Antigel 2026 - Macie Stewart, Jeff Tweedy
Macie Stewart Jeff Tweedy Antigel
Ce soir, l’Alhambra de Genève accueillait une double dose de Chicago dans le cadre du festival Antigel. Deux artistes issus de la même scène, liés par des collaborations étroites — Macie Stewart figure parmi les musiciens de Twilight Override — mais porteurs de propositions bien distinctes. Une soirée en forme de dialogue entre l’intime et le collectif, la jeunesse et la maturité, la simplicité nue et l’étoffe d’un groupe rodé.
Macie Stewart : l’art du dépouillement
© Photos / Marwan Khelif
Macie Stewart ouvre la soirée dans un dénuement radical. Seule sur scène avec sa guitare acoustique et sa voix, elle impose d’emblée un silence attentif dans la salle. Pas d’effets, pas de fioritures : juste une artiste et ses chansons. On connaît Stewart pour sa polyvalence — piano, violon, synthétiseurs, compositions pour le ballet et installations sonores — mais ce soir, elle choisit le format le plus dépouillé qui soit.
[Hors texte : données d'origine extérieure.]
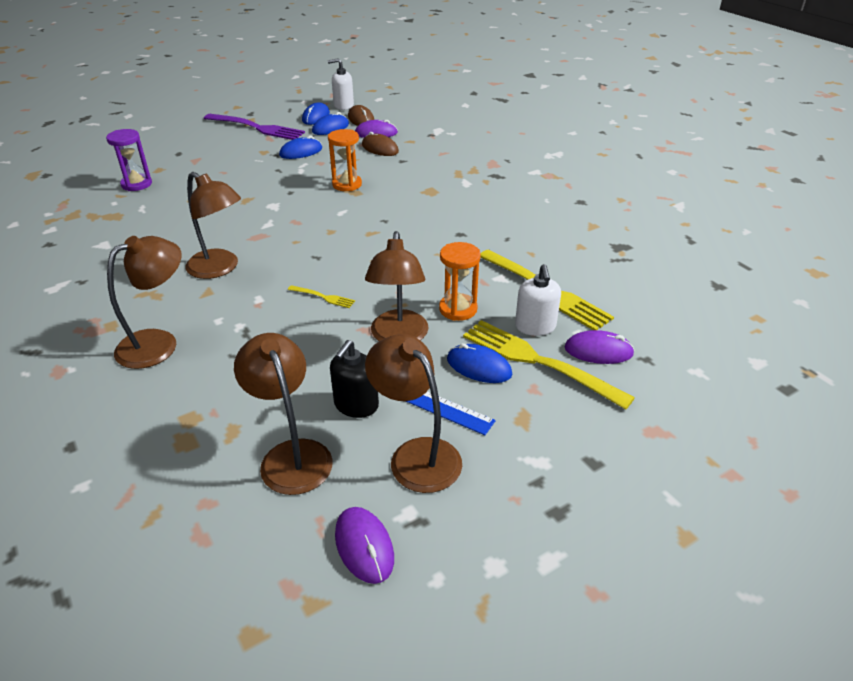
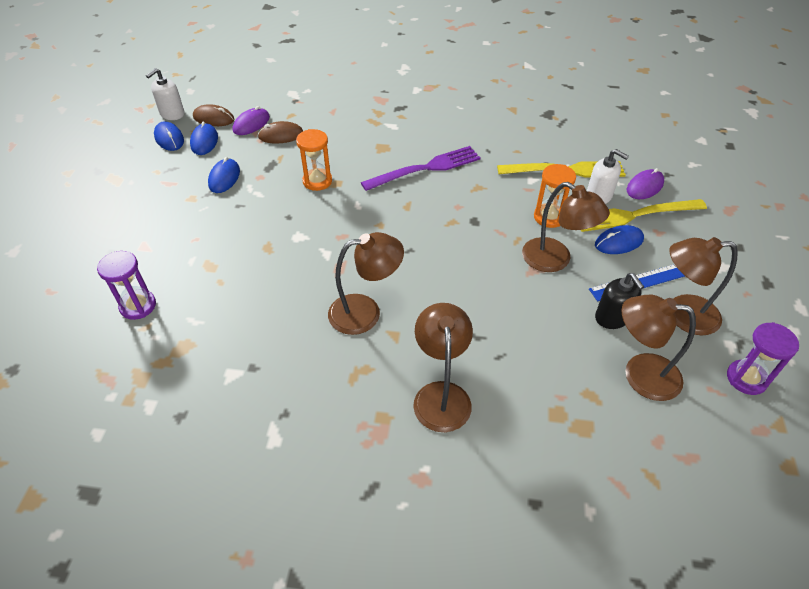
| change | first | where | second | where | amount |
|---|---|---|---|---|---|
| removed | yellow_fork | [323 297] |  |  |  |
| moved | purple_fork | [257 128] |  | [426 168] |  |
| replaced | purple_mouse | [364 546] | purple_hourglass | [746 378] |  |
Et c’est précisément dans cette nudité que la force de sa proposition se révèle. Sa voix, profonde et chaleureuse, porte une folk entraînante qui accroche l’oreille dès les premières mesures. Il y a quelque chose de magnétique dans cette manière de remplir l’espace avec si peu. Quand Sima Cunningham la rejoint à la guitare électrique et au chant, le duo étoffe le son sans jamais rompre l’équilibre. Les harmonies vocales s’imbriquent avec naturel, ajoutant de la texture là où d’autres auraient empilé les couches. On quitte ce set avec l’envie d’en entendre davantage — la marque d’une première partie réussie.
Jeff Tweedy : la sérénité d’un maître folk
© Photos / Marwan Khelif
Quand Jeff Tweedy monte sur scène, accompagné d’une formation complète — guitare rythmique, clavier, violon, basse et batterie —, le contraste avec l’économie de moyens de Stewart est saisissant. Mais Tweedy n’est pas homme à en imposer par le spectacle. La scénographie est sobre, les lumières quasi statiques, les mouvements réduits au minimum. Toute l’attention converge vers la musique, et la musique seule.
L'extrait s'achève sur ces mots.